Asked in a television interview about the many Kurdish parties that have renounced armed struggle against the Iranian government for greater Kurdish rights, PJAK leader Haji Ahmadi likened their leaders to idle “mares and horses.”

“The members of the Iranian Kurdish parties have created a village for themselves in Iraqi Kurdistan, and in that lazy-house they sit without any activity,” Haji Ahmadi said on Newroz TV.

While most Kurdish groups have renounced armed struggle against Iran’s Islamic Republic and seek a political settlement for their rights, PJAK has continued to pursue militant activities. Its rebels have engaged in heavy clashes with Iranian border patrols in the past few years.

Haji Ahmadi’s statement has angered other Kurdish parties, mainly the Kurdistan Democratic Party of Iran (KDPI).

In the Newroz interview, Haji Ahmadi mocked other Iranian Kurdish groups who call themselves Rasan, the Kurdish word for genuine. “The word Rasan is used for mares and horses,” Haji Ahmadi said.

KDPI leaders described the interview as “insulting”, and accused the group of waging a proxy war against them on behalf of the Kurdistan Workers Party (PKK), which is regarded as PJAK’s mother party.

“This kind of PKK-PJAK propaganda attack is nothing new,” said Raza Kaabi, deputy head of the Komala Party.  “They have done it in the past as well.
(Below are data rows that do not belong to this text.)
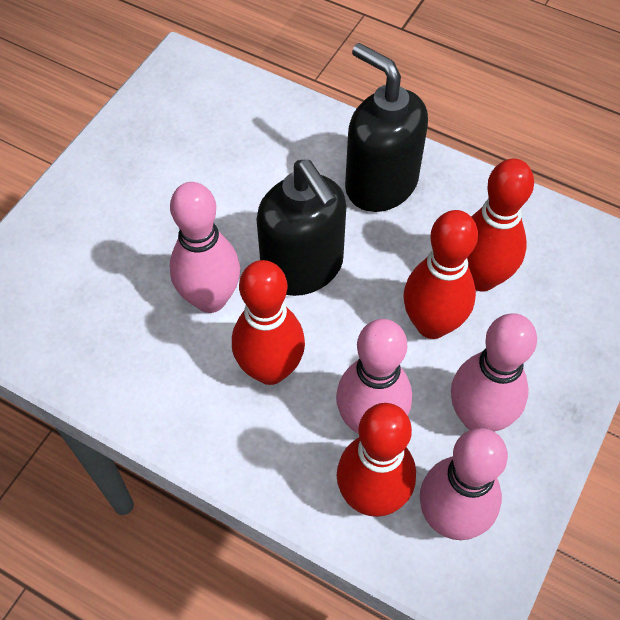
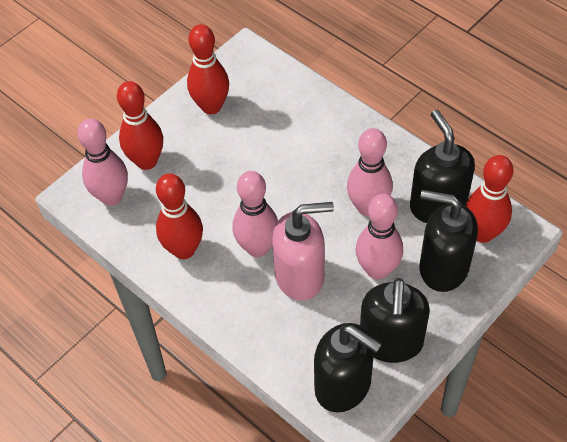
black soap dispenser: 2 -> 4
pink soap dispenser: 0 -> 1

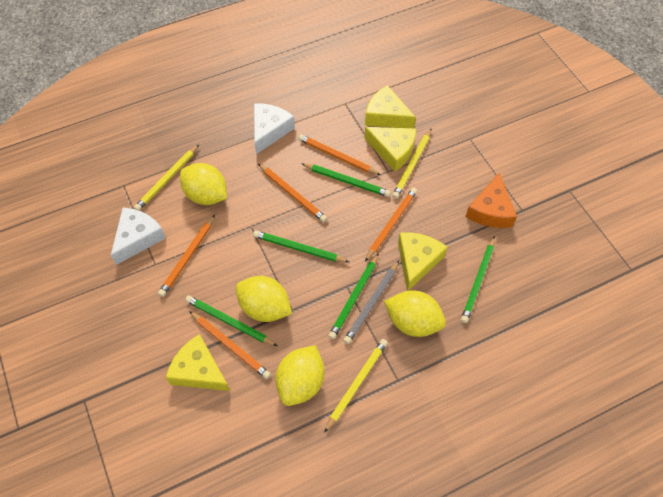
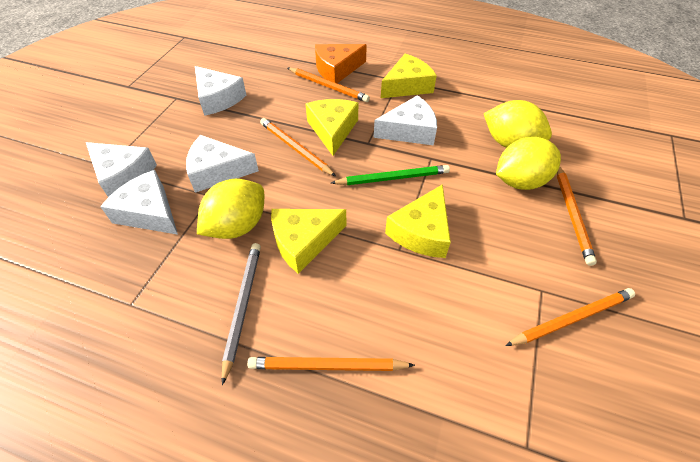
green pencil: 5 -> 1
white cheese: 2 -> 5
yellow lemon: 4 -> 3
yellow pencil: 3 -> 0

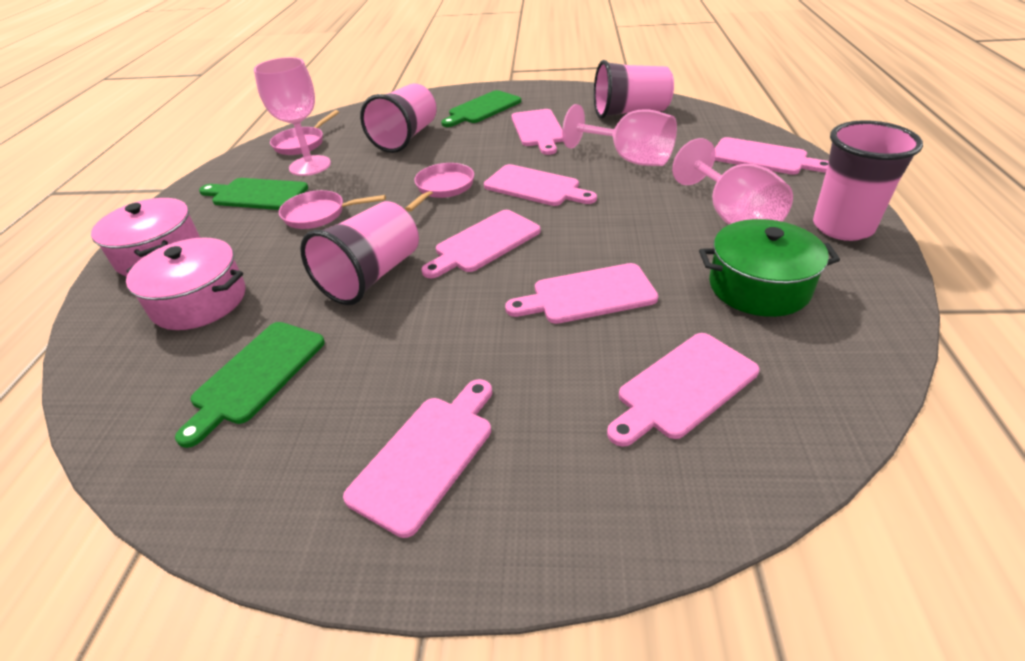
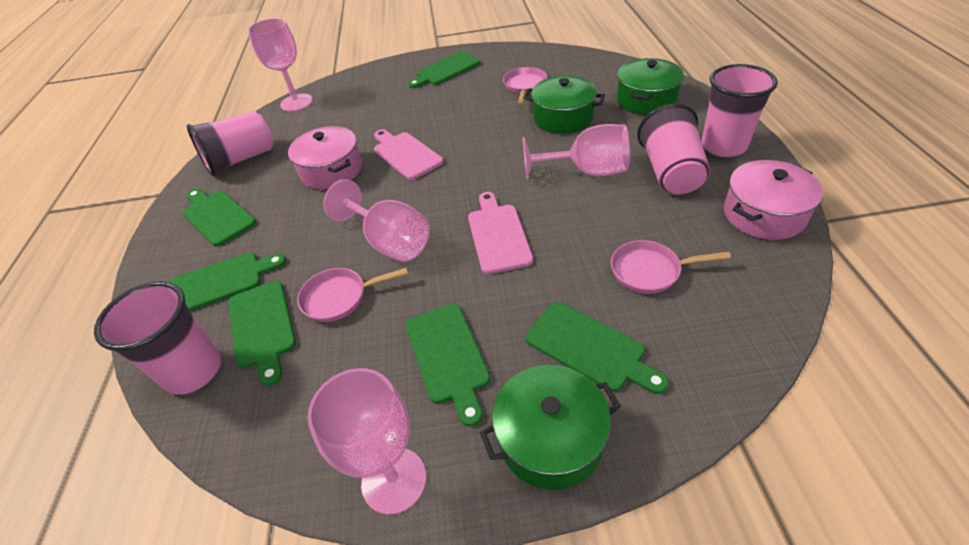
green cutting board: 3 -> 6
green pot: 1 -> 3
pink cutting board: 7 -> 2
pink goblet: 3 -> 4

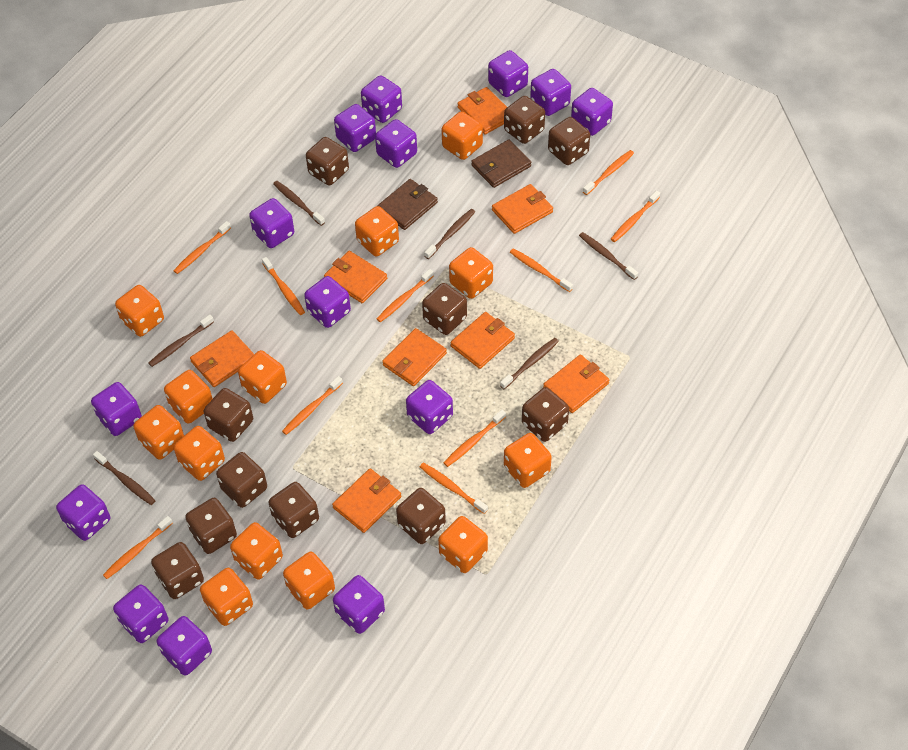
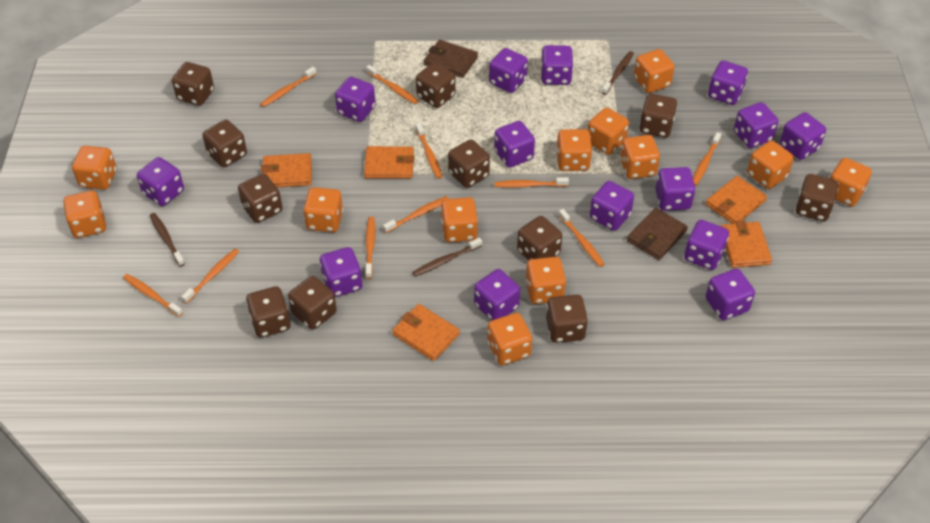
brown toothbrush: 6 -> 3
orange dice: 13 -> 12
orange wallet: 8 -> 5

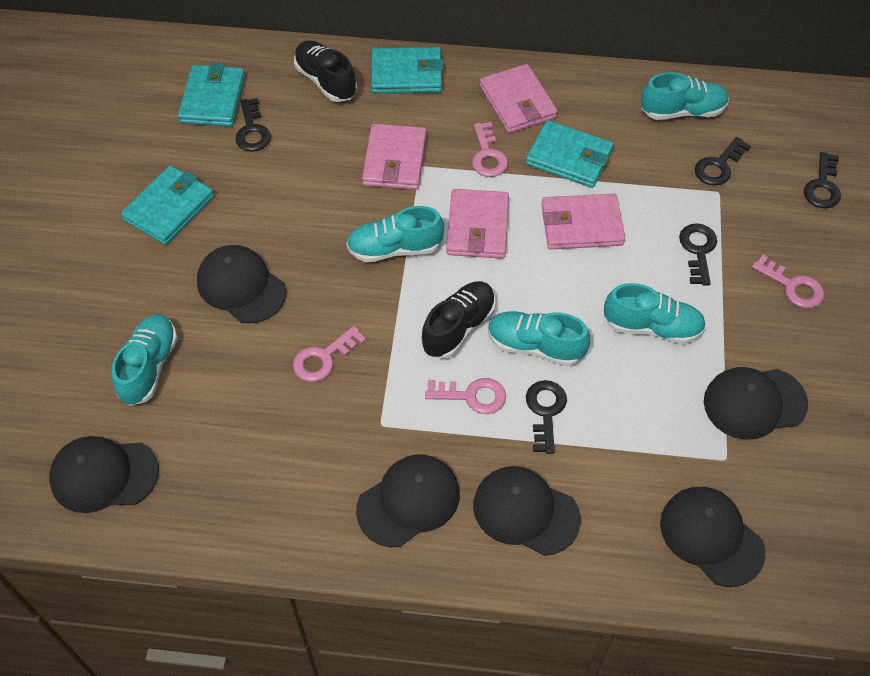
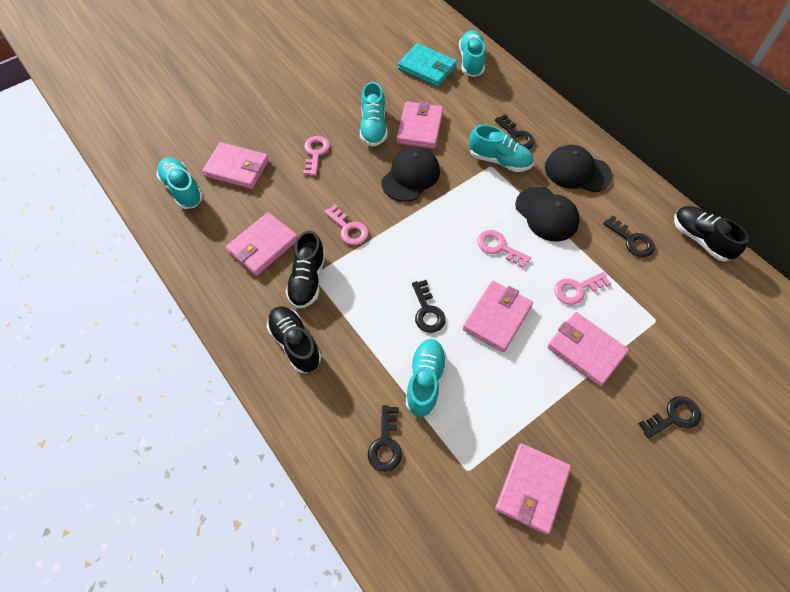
black cap: 6 -> 3
black shoe: 2 -> 3
pink wallet: 4 -> 6
turquoise wallet: 4 -> 1

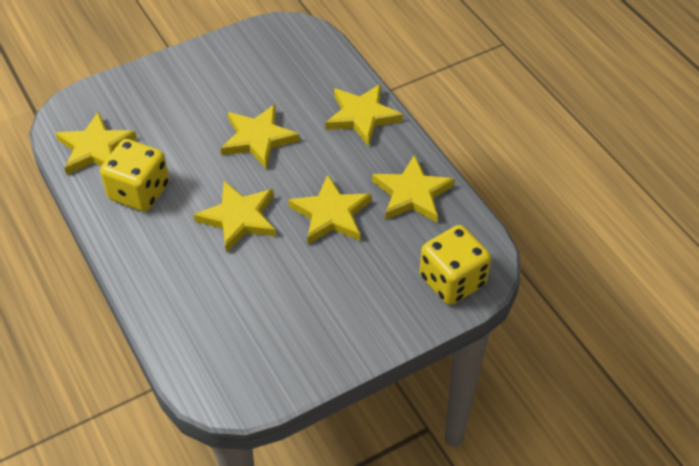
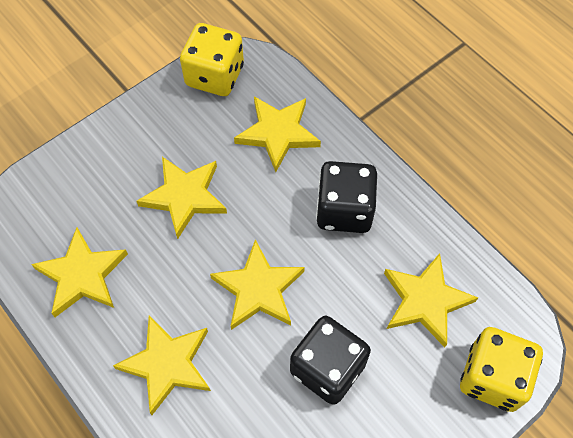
black dice: 0 -> 2

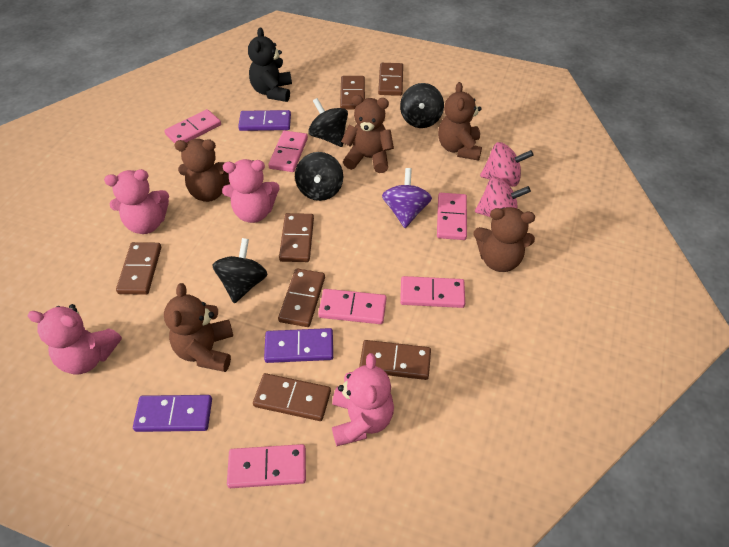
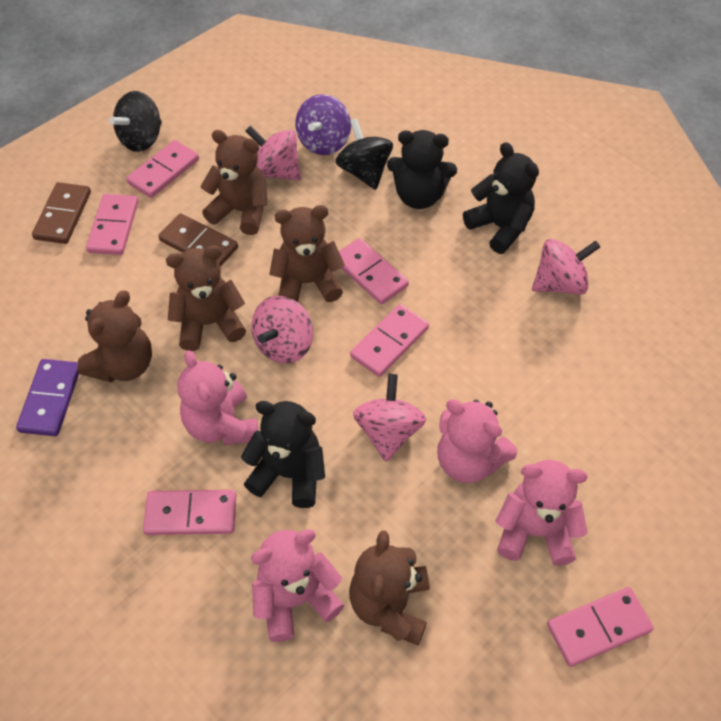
black spinning top: 4 -> 2
black teddy bear: 1 -> 3
brown domino: 7 -> 2
pink spinning top: 2 -> 4
purple domino: 3 -> 1

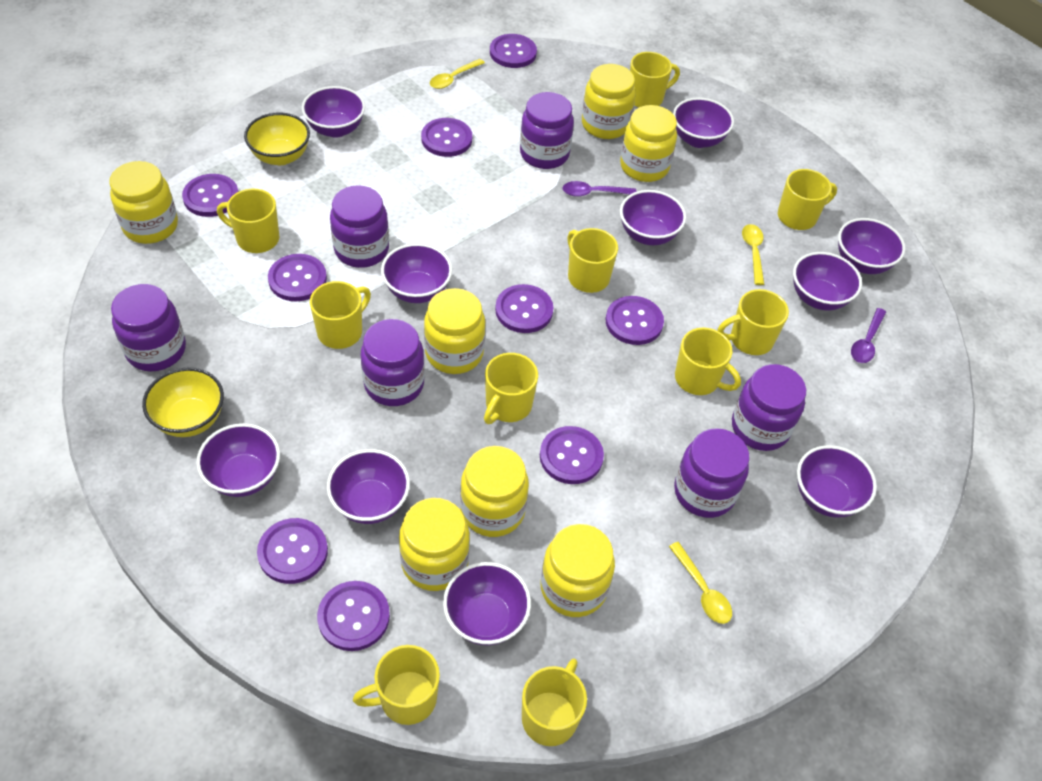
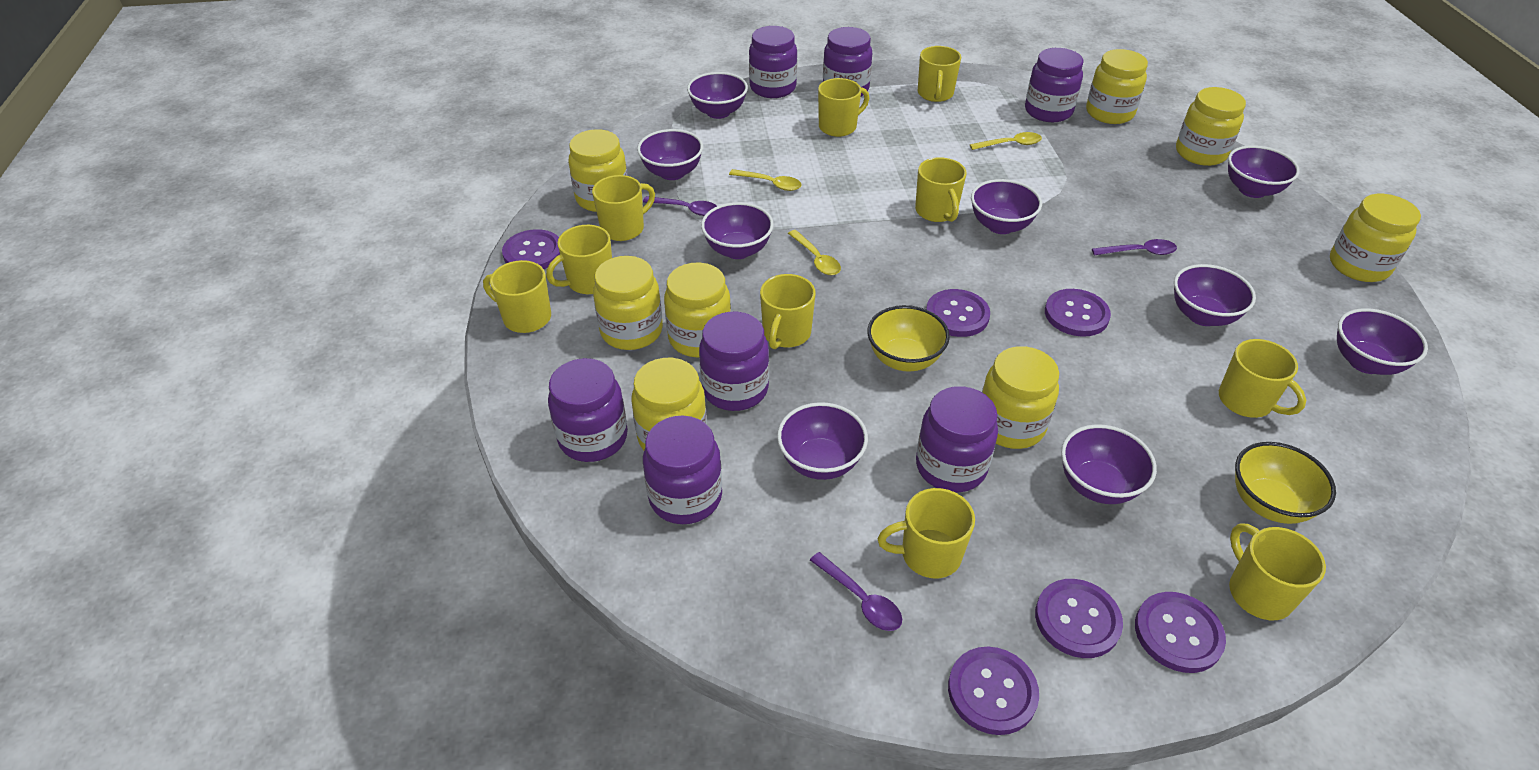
purple bowl: 10 -> 9
purple button: 9 -> 6
purple jar: 6 -> 7
purple spoon: 2 -> 3
yellow jar: 7 -> 8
This manner of speaking is their culture,” he retorted.

Kaabi said that the PKK is PJAK’s puppeteer. He added that one of the aims of a planned National Conference in Erbil, gathering all Kurdish groups, is to tell all parties “not to interfere in the affairs of other parts of Kurdistan and not to establish proxy groups.”

The militant PKK has many arms -- PJAK in Iran, the Democratic Union Party (PYD) in Syria and the Democratic Solution Party of Kurdistan (PCDK) in the autonomous Kurdistan Region of Iraq.  The aim of the conference is to persuade all Kurdish parties to work for a common Kurdish cause, instead of each party pursuing its own interests.

Mustafa Mawludi, deputy secretary general of the KDPI, said he hopes that the Erbil meeting would address this issue. “Any group that interferers in the affairs of other parts of Kurdistan for its own political goals, is only causing trouble,” he told Rudaw.

The underlying cause of this recent rift between PJAK and the KDPI is over a clash earlier this month, in which seven people were killed near the border village of Maraghan.

PJAK had claimed it had killed seven Iranian soldiers in a clash, but the KDPI provided another version of events. It said that seven drug smugglers were killed in a fight with another gang.